Free. It’s a term we’re fond of hearing when we gain something for nothing. A free scone with a cup of tea. Free entry to a theme park. A free gift with any perfume purchase. It’s a nice word and often an incentive to take action.
But when you’re a freelance writer, the word free can be enough to send you back to your 9-5 job. Often, family and friends will learn that you’re a writer and will automatically assume you can sort out their small business website copy free of charge or, in generous cases, in exchange for a product or favour you don’t want or need.
It can, of course, be incredibly civil to offer loved ones free copy. If Aunt Betty has written a particularly shoddy leaflet advertising her ironing services, it would be a bit mean of you to correct the typos and then invoice her for £50. So, where do you draw the line?
Here’s my view on the value (and burden) of offering your writing services for free:
- If you haven’t got a portfolio yet, offering freebies can be a great way of adding content.

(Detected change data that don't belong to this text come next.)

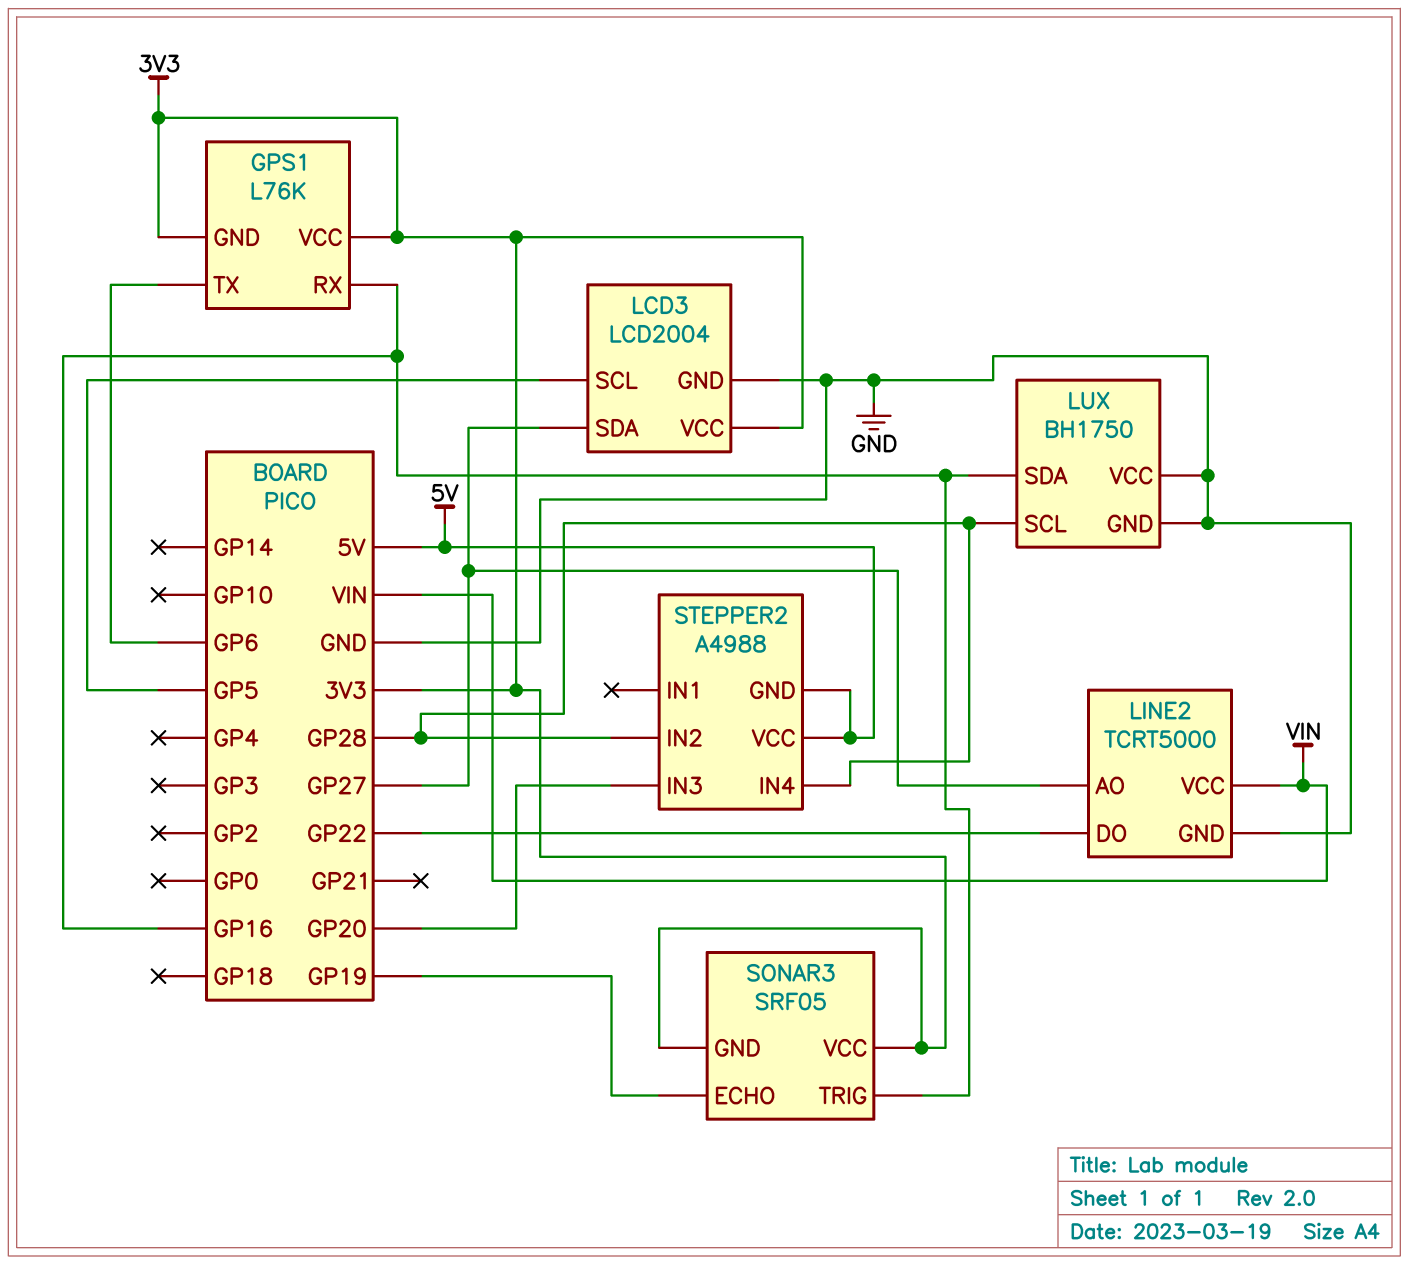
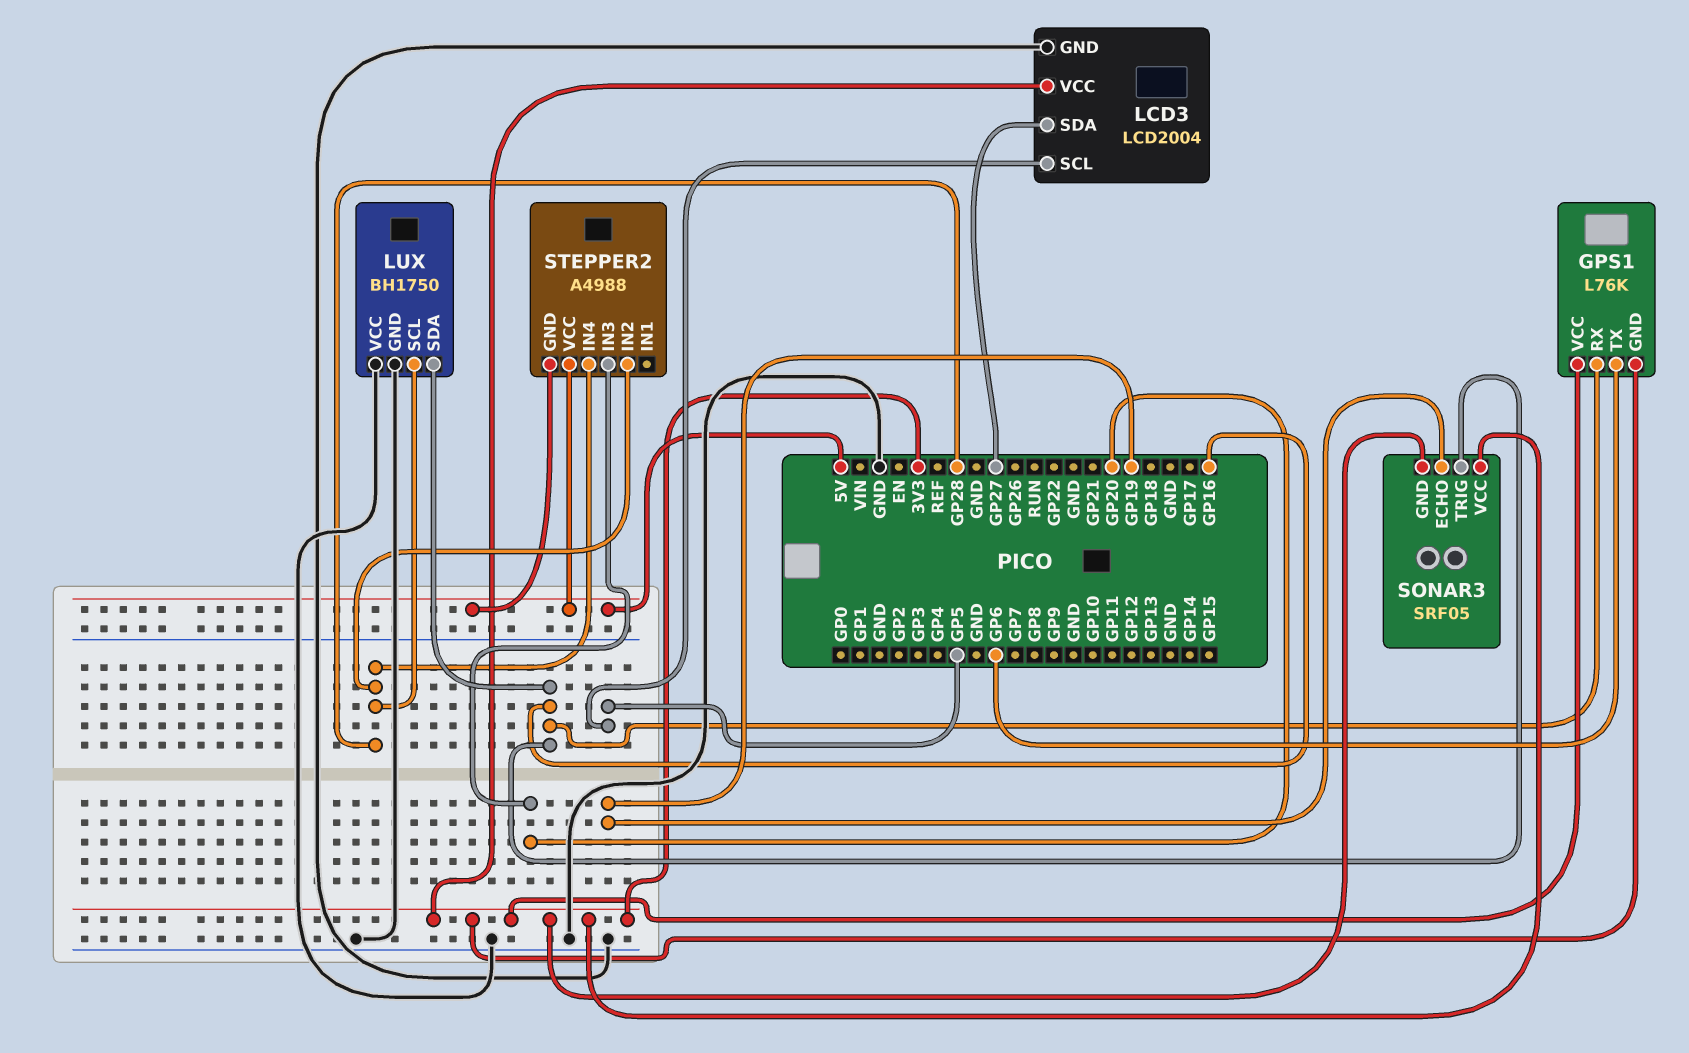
LINE2: TCRT5000 -> none
LINE2 pin AO: GP27 -> none
LINE2 pin DO: GP22 -> none
LINE2 pin GND: GND -> none
LINE2 pin VCC: VIN -> none

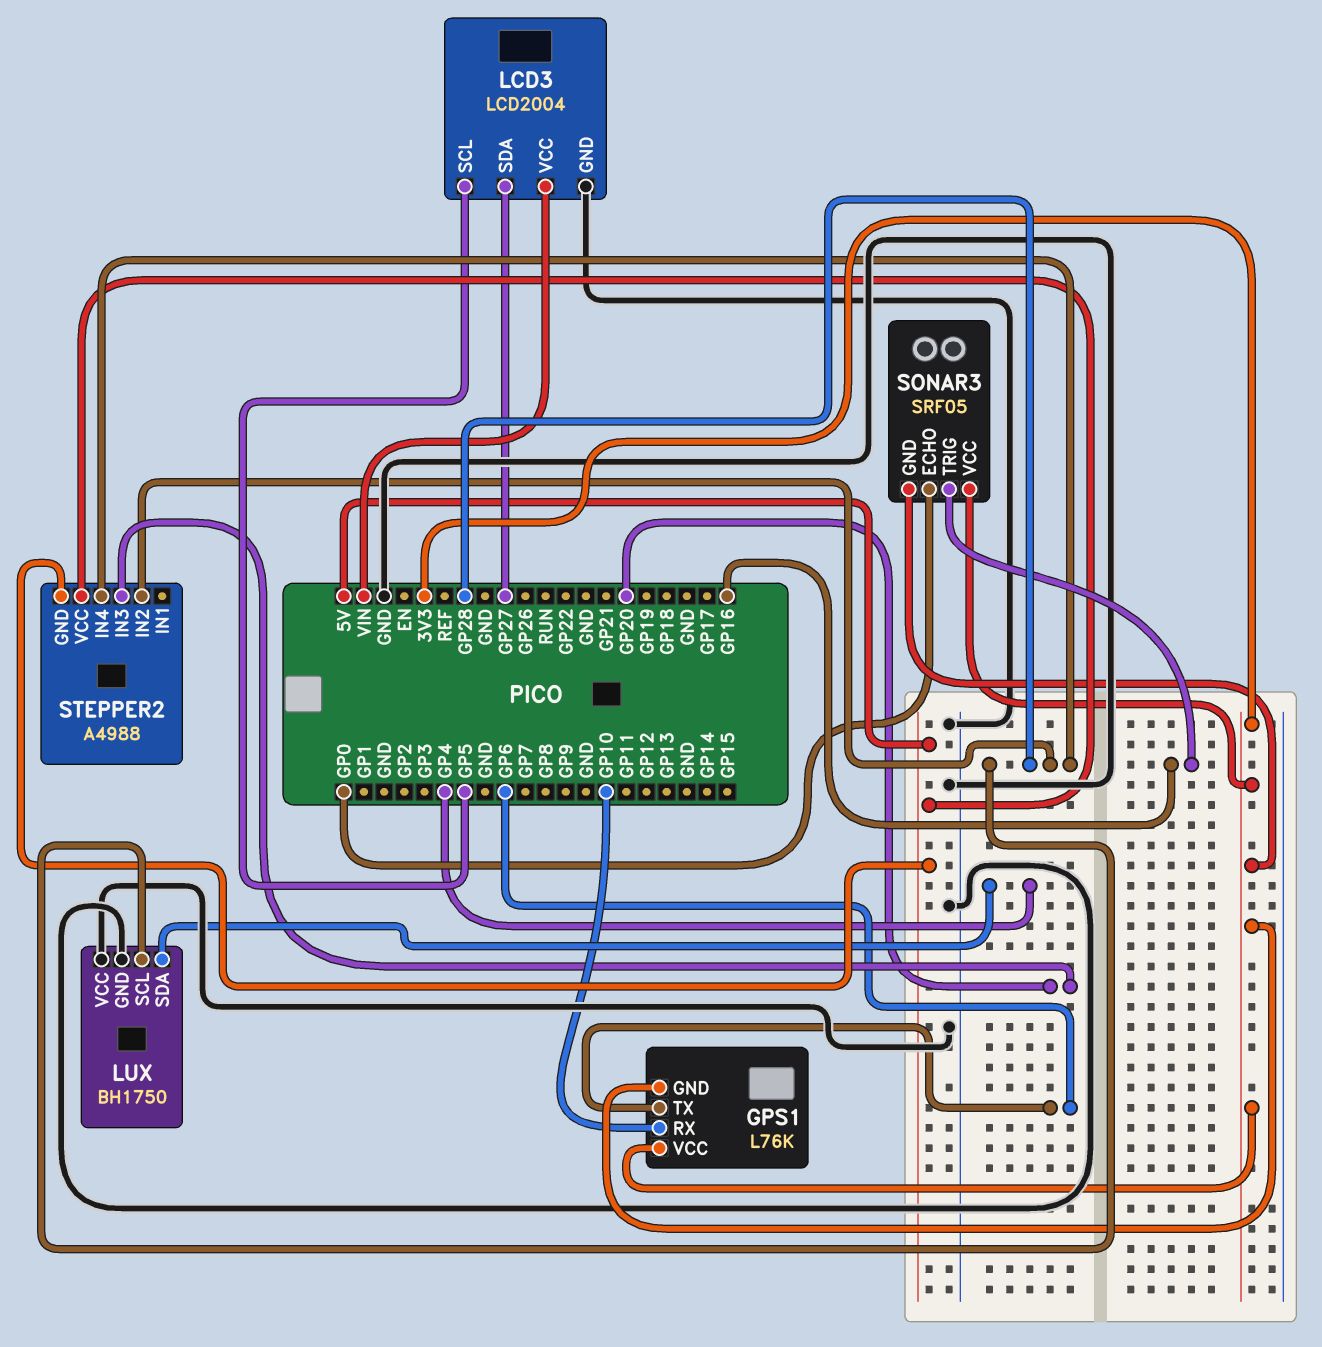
GPS1 pin RX: GP16 -> GP10
LCD3 pin VCC: 3V3 -> VIN
LUX pin SDA: GP16 -> GP4
SONAR3 pin ECHO: GP19 -> GP0

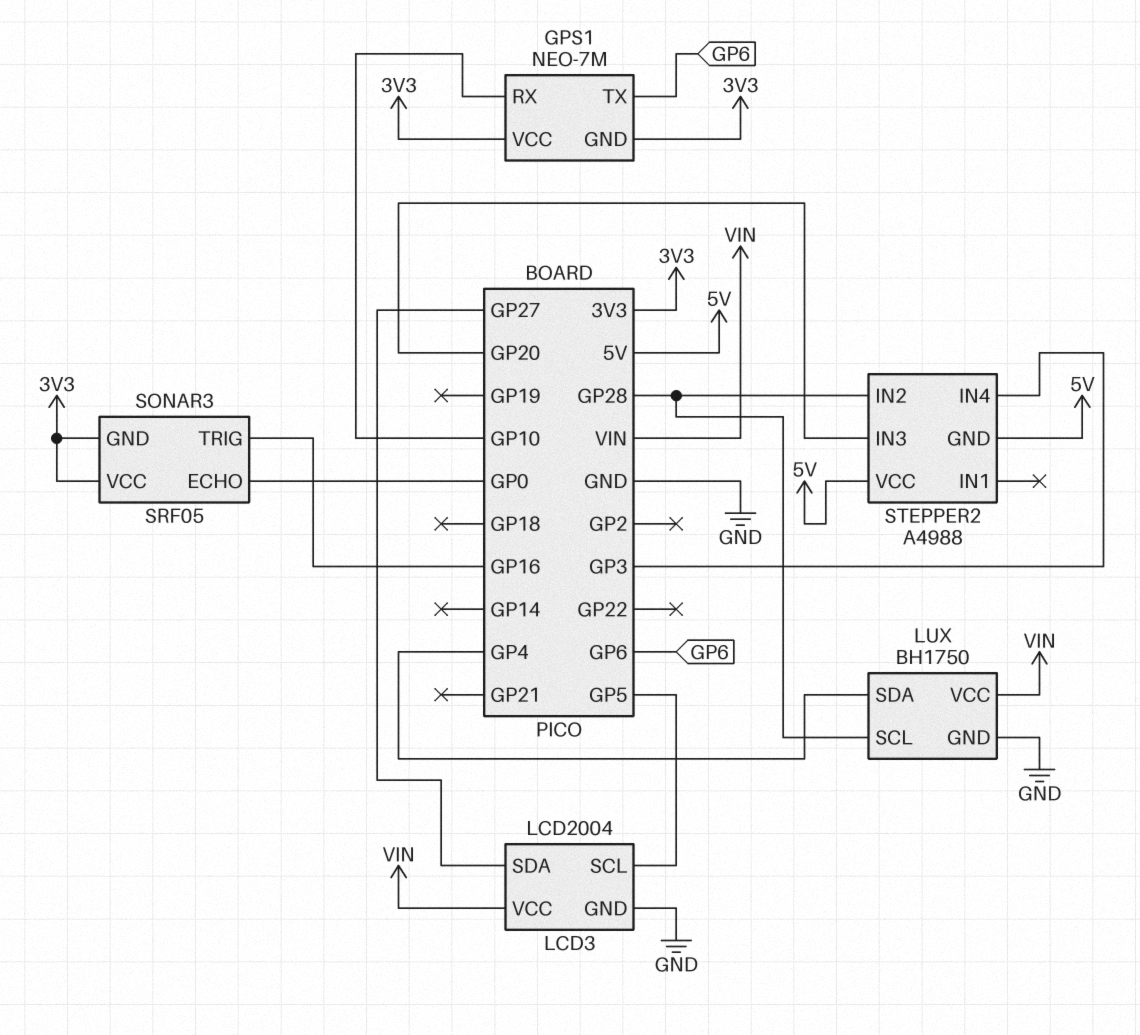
GPS1: L76K -> NEO-7M
LUX pin VCC: GND -> VIN
STEPPER2 pin IN4: GP28 -> GP3

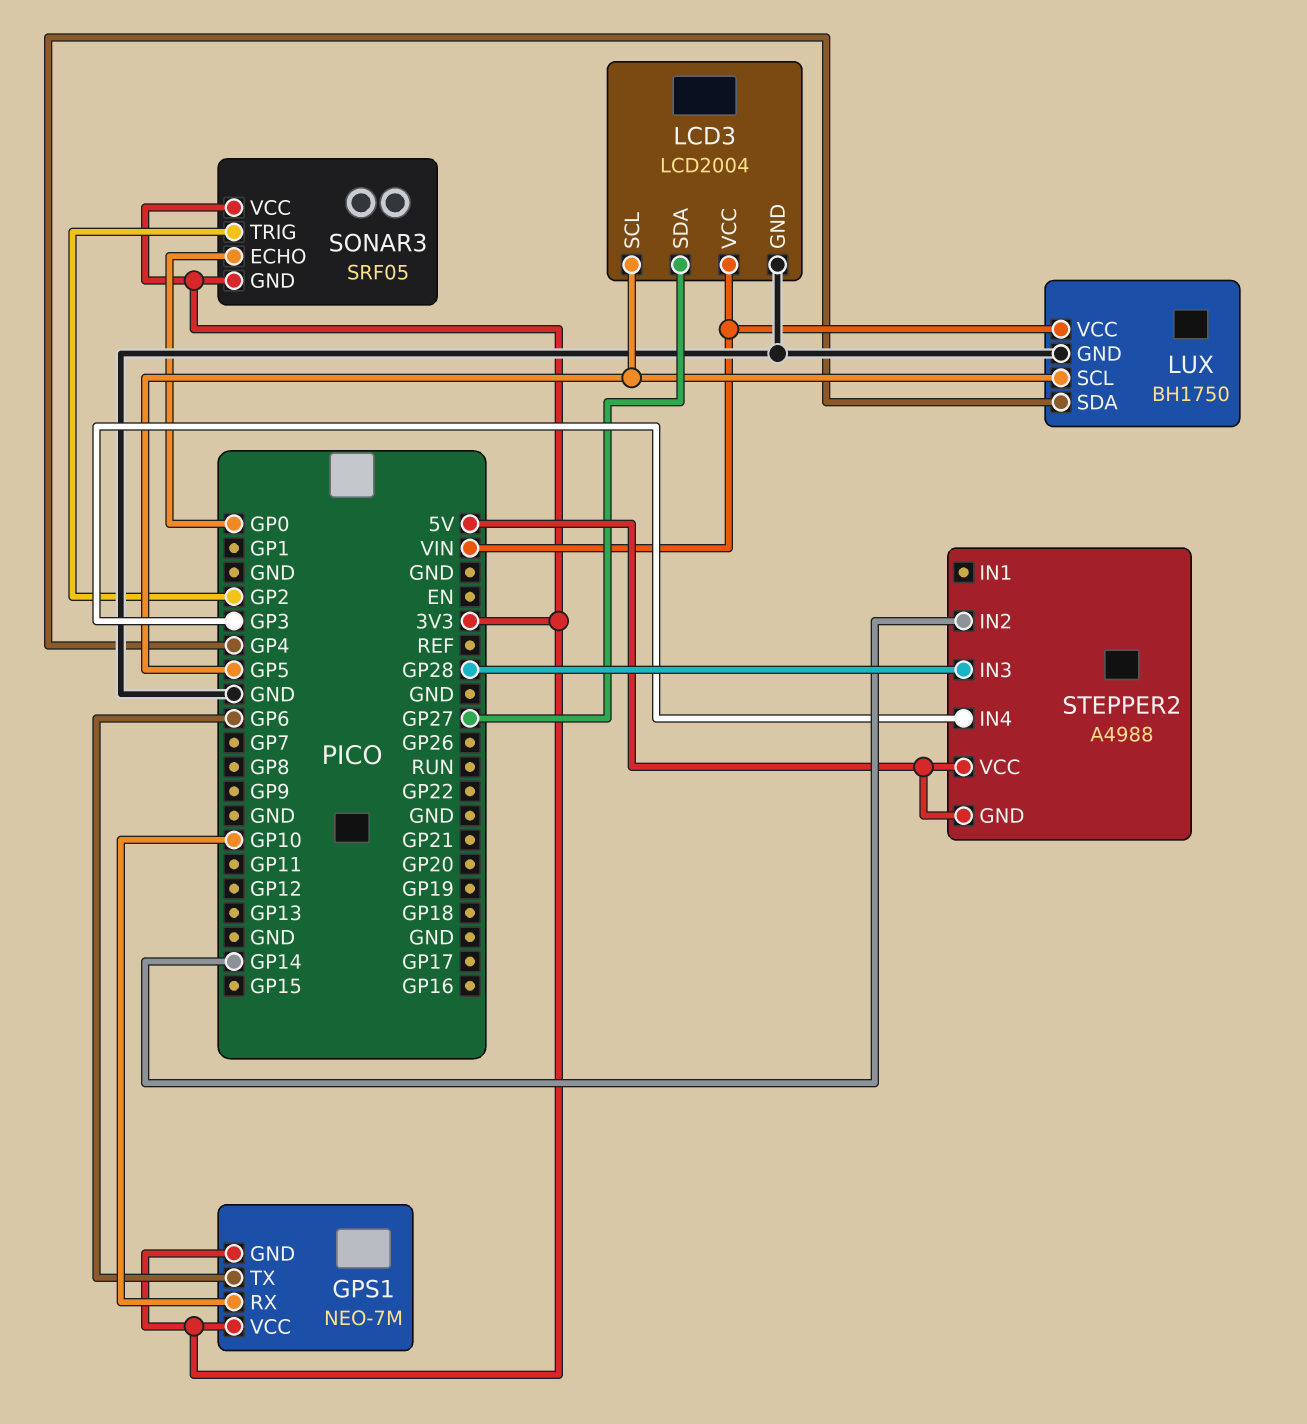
LUX pin SCL: GP28 -> GP5
SONAR3 pin TRIG: GP16 -> GP2
STEPPER2 pin IN2: GP28 -> GP14
STEPPER2 pin IN3: GP20 -> GP28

You needn’t take on big jobs and the results achieved can help you gain paid work in the near future.
- Your family member or friend can give you a testimonial in exchange for free work. Testimonials sell you to prospective clients and will help add credibility to your portfolio.
- You gain experience. Experience gives you the confidence and ability to pitch for bigger and better jobs.
- Taking on free writing work means you risk get bogged down in big projects which take up your valuable time.
- There can often be an expectation that if you work for free for one person, you should work for free for another. Aunt Betty might have several friends who also need free work – and so, you see the problem.
- If you’re short on cash, freebies aren’t going to pay the bills.
As you can see, working for free isn’t completely bad. There are advantages for both you and the client. But there are also some warning signs to look for. A case in hand below:
One of our members was introduced to a glass making company not long ago. She pitched her writing services for an entirely reasonable price. In fact, she could have asked for a lot more money than she did. The response she received from the small business was alarming. They tried to get her rate down to 1p per word, and commented on the fact that many writers out there will work for free to ‘gain the experience’. I should add, this wasn’t for a one-off job. It was an ongoing, long-term job that would have financially benefitted the small business enormously. This made me cross.
Any freelance writer taking his or her job seriously will not work on a long term basis for nothing (or for pennies). There is value in our words. Newspapers use stories to make significant sales, businesses large and small use content to drive traffic and sell products. Events use newsletter copy to attract paying customers. Why should you, as a writer making a contribution to a publication or website’s success, not have a slice of the pie?
Here’s my advice:
Offer your services for free with caution and care. Ensure that you always benefit from that type of transaction. The freebie you give out should lead your business somewhere great. It should not hinder you or place you in an impossible situation. And finally, only ever commit to doing free work for a very short period of time. If you’re serious about becoming a writer, you must adopt a business mentality. Your local deli might give out free cheese samples to get you talking about their offering – sure – but that doesn’t mean you’re entitled to a lifetime supply of free brie.
Be wise, keep good boundaries and always look to improve your business.